Connie, Bettyann, and all, Don't be confused about creative nonfiction. The creative part doesn't mean making up things. Coming from an MFA in creative nonfiction, I have a few tidbits to offer. In The Art of Creative Nonfiction, Lee Gutkind explains, "Information is the goal of the nonfiction writer--teaching or enlightening a reader is the unalterable mission of all nonfiction. . . . Creative nonfiction is as accurate as the most meticulous reportage--perhaps even more accurate because the creative nonfiction writer is expected to dig deeper into a subject, thereby presenting or unearthing a larger truth (p. 10-11). Connie, your passage about the Henry Mahle, you can add words to convey that you are imagining this happening. Slip them in here and there. You can start: "I imaging Henry Mahle standing in line. . . ." and then go on with your piece. You can add words such as, "He surely thought. . .." and so on. That way your reader knows you don't really know that's the way it was, but it true to the essence of life. That's the key in writing creative nonfiction--you don't make up facts, but your writing is true.
In Tell It Slant: Writing and Shaping Creative Nonfiction, Brenda Miller and Susanne Paola write, "The task of the creative nonfiction writing [is to] tell the truth, yes, but to become more than a mere transcriber of life's factual experiences." Furthermore, they add, "Simply by choosing to write in this genre, you make an artistic statement. You're saying that the work is rooted in the 'real' world. Though the essay might contain some elements of fabrication, it is directly connected to you as the author behind the text. There is a truth to it that you want to claim as your own, a bond of trust between reader and writer. If you present a piece as fiction, you are saying that the work is rooted in the world of the imagination. Thought the story may contain autobiographical elements, the reader cannot assume that it has a direct bearing on the truth of the writer's life or experience. At some point, every writer needs to decide how she wants to place herself in the relationship to the reader; the choice of genre establishes that relationship and the rules of engagement."

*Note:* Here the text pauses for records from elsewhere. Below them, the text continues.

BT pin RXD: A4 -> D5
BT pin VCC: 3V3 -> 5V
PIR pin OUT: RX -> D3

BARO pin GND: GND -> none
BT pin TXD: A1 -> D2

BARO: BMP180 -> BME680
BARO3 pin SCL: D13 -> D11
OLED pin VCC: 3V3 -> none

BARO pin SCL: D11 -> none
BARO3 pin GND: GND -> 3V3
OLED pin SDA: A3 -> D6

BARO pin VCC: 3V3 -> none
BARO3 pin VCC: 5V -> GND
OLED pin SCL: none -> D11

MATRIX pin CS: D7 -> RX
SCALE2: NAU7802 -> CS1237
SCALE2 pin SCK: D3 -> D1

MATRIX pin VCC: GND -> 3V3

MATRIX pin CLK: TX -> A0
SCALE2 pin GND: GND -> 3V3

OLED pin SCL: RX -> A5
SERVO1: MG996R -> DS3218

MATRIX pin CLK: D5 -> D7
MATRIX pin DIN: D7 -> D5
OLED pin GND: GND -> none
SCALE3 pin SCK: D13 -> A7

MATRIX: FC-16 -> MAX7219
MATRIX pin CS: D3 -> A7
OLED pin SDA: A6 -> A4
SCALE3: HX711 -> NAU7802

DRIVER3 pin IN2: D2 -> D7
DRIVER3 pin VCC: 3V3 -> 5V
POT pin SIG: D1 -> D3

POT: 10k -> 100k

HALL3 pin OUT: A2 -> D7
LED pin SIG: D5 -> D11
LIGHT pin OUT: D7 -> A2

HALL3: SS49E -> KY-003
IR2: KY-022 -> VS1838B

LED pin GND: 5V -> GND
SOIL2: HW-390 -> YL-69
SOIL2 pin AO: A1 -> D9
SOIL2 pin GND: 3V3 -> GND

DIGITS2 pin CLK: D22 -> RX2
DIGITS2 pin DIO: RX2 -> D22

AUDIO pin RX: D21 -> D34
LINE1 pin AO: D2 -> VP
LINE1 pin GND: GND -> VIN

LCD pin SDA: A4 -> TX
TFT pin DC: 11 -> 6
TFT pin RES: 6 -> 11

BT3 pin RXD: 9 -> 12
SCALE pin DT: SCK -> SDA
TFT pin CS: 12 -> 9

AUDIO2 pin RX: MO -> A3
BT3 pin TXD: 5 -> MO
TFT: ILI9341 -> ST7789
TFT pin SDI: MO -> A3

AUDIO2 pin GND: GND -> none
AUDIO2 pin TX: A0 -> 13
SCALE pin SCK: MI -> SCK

In Creative Nonfiction: Researching and Crafting Stories of Real Life, Philip Gerard asserts, "The hardest part of writing creative nonfiction is that you're stuck with what really happened--you can't make it up. You can be as artful as you want in the presentation, draw profound meanings out of your subject matter, but you are still stuck with real people and real events. You're stuck with stories that don't always turn out the way you wish they had turned out." Gerard asks, "What in the world makes nonfiction creative?" He goes on to explain five characteristics of creative nonfiction: "First, it has an apparent subject and a deeper subject. The apparent subject may be spectacular or mundane. Unlike in a feature article, it is only part of what we are interested in. . . . Second, . . . long after an apparent subject ceases to be topical, the deeper subject and the art that expresses it remain vital. . . . Third, creative nonfiction is narrative, it always tells a good story. . . [so] it takes advantage of such fictional devices as character, plot and dialogue. . . . Fourth, creative nonfiction contains as sense of reflection on the part of the author The underlying subject has been percolating through the writer's imagination for some time, waiting for the right outlet. It is finished thought. . . . Fifth, such nonfiction shows serious attention to the craft of writing. . . with interesting turns of phrase, fresh metaphors, lively and often scenic presentation, a shunning of cliches and obvious endings, a sense of control over nuance, accurate use of words, and a governing aesthetic sensibility."
And Bettyann, Rick Bragg's book is creative nonfiction, not in part, but all. Don't confuse the word creative with making things up. It merely means the writer uses all the tools of fiction--description, voice, dialogue, pacing, etc.--to bring passion and excitement to the facts.
I encourage you to read any book I've mentioned. Other good reads on creative nonfiction are William Zinsser's On Writing Well, Stephen Minot's, Literary Nonfiction: The Fourth Genre. You can find others specific to writing family history, too, but I don't have a title at the moment.
Pardon me for this long spiel, but I am rather passionate about this subject. I love writing and reading creative nonfiction, and I want people to understand what it is.